El coronavirus hace que la transacción
trabajo en la oficina versus una vida más barata y sana se haga cada vez más
costosa. Si un
trabajador de calidad puede hacer su labor desde su casa o una ciudad con un
costo de vida más bajo y probablemente con una mejor calidad de existencia,
¿cuál es la razón para que se deba trasladar a una ciudad contaminada, caótica
e insegura? ¿Qué sentido tiene vivir en un apartamento pequeño en Bogotá, mientras que por el mismo precio
puedo tener una casa más grande y tal vez un poco de verde en una ciudad más
pequeña?
Las empresas también empezarán a ver el
valor que tiene que sus empleados vivan mejor y sean más productivos. La conversación de hoy demuestra
que todos los que hemos hecho teletrabajo por estos días hemos tenido más
reuniones, más discusiones y hemos entregado más horas de trabajo que en
condiciones normales. Simplemente
no tenemos trancones que soportar ni aviones que tomar. También las compañías,
especialmente las de servicios, entenderán que no es necesario tener tanto
edificio suntuoso con infraestructura cara, cuando pueden ahorrarse esos
costos, hacer más felices a sus empleados y ganar más dinero, con solo dejarlos
trabajar remotamente. Es
simplemente el cambio del paradigma: vale más la contribución intelectual que
un puesto tibio con poca productividad.
Por su puesto esto no aplica para
todos. Se necesitan
trabajadores esenciales que mantengan la infraestructura y las redes, pero la reducción de personas
trabajando desde el mismo sitio bajará desatorando el embudo que hoy por hoy
existe en los grandes centros urbanos. Un alivio.

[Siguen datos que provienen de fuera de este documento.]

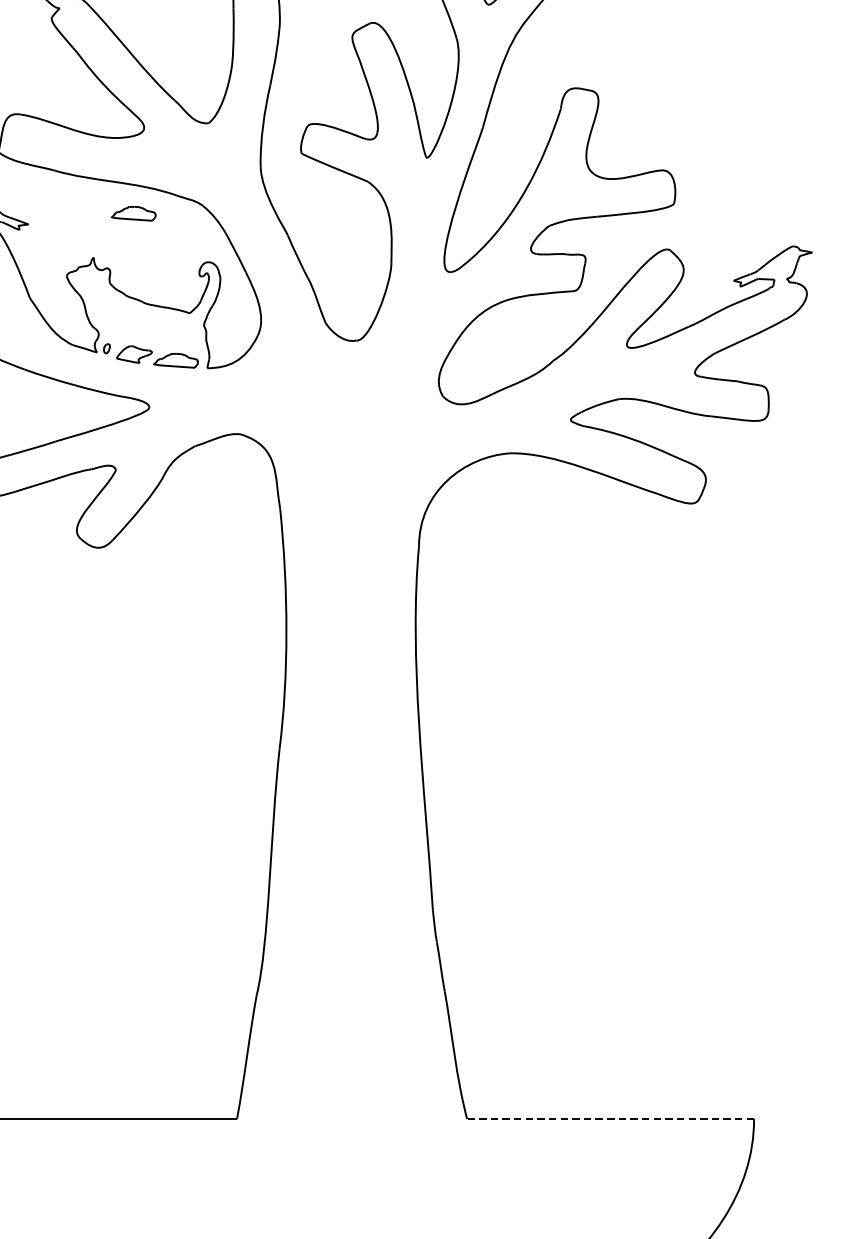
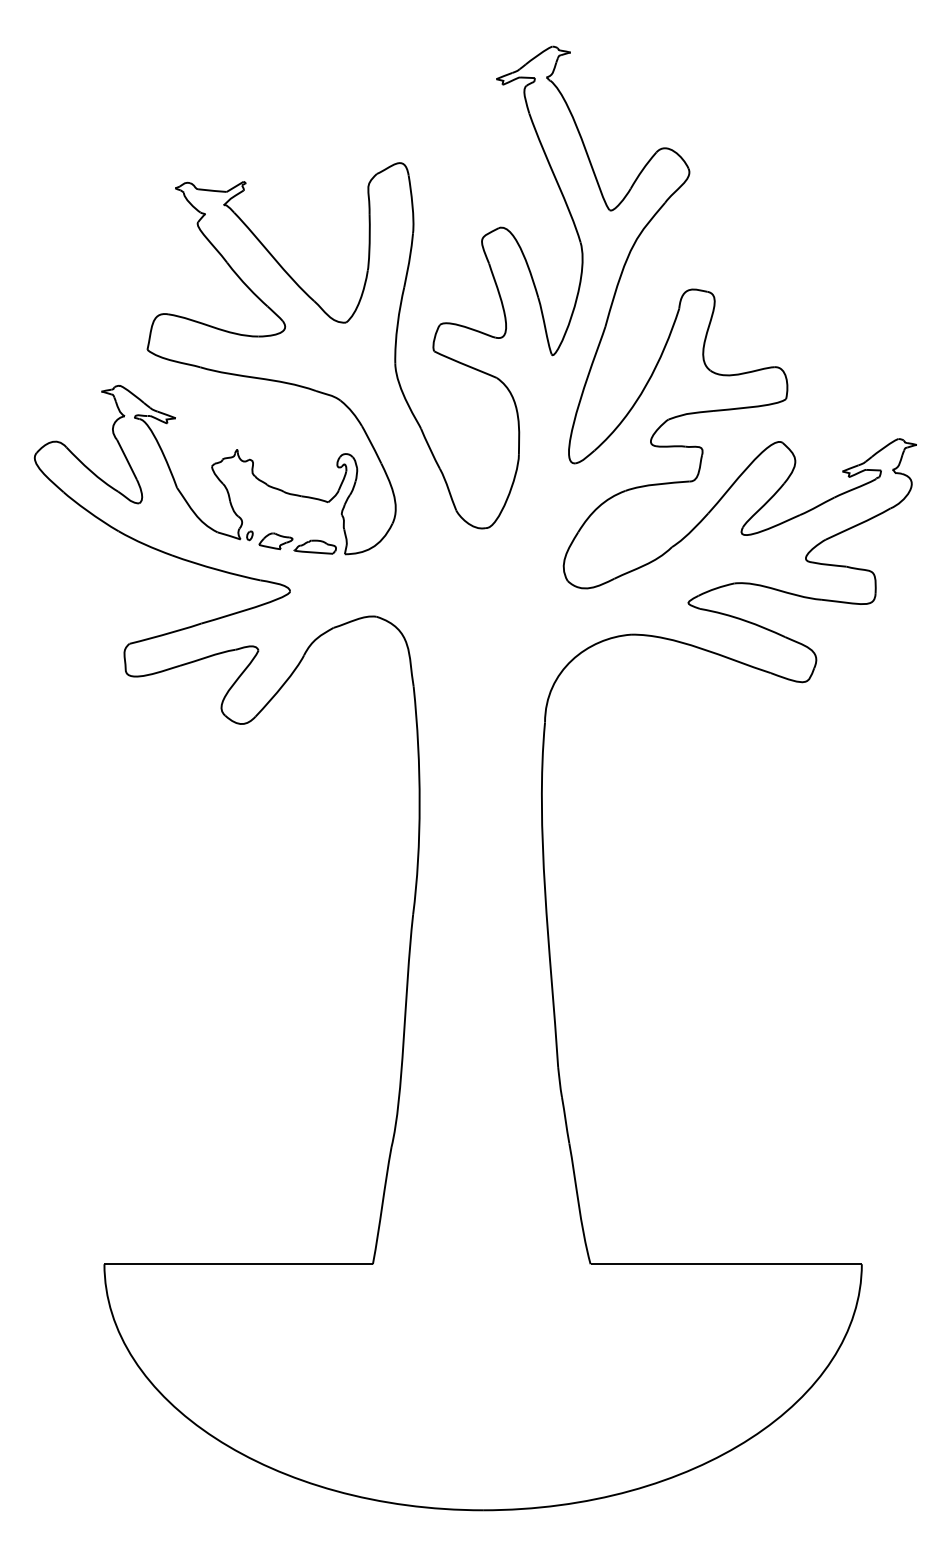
part: (132, 213) -> (274, 407), removed
line: (610, 1119) -> (726, 1264), dashed -> solid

La educación también pasará por esa
transformación. A la
fuerza los grandes centros educativos están entendiendo que tiene más valor el
contenido de sus clases que sus propias instalaciones. Las clases virtuales se volverán la norma y los
encuentros de interacción personal serán reducidos a lo estrictamente
necesario. Será un escenario de gente que aprende más rápido, frente a los que
aprenden más lento.
El futuro probablemente traerá más
familias viviendo en ciudades pequeñas y en los suburbios donde el aire es más
limpio, el contacto con las masas es reducido y la vida más simple, segura y
calmada. Cada vez
habrá menos incentivos para montarse en un avión, meterse en un trancón,
subirse a un ascensor y hacer fila, arriesgando la vida y la salud. Quedarse en casa será entendido
como un privilegio, incluso
la norma, pero nunca como una obligación.
Esto también significará oportunidades
enormes para las empresas.
Sus inversiones dejarán de darse en mega infraestructuras, para pasar a
competir por los mejores y más efectivos canales de distribución. El mundo de los negocios será
más de Amazon y menos de centros comerciales, mientras que en términos
de política pública las naciones podrán dedicarse menos a las construcciones de
metros y más a las de carreteras seguras y alcance de salud.
El futuro pinta bien. Regresar a lo
básico y a la tierrita, para los que tenemos origen en la provincia, no es algo
malo. El sueño de la gran ciudad acaba de morir frente al beneficio de poder
respirar tranquilos. Lo bueno de esta pandemia, porque la vamos a superar sin
duda alguna, es que podremos regresar a casa.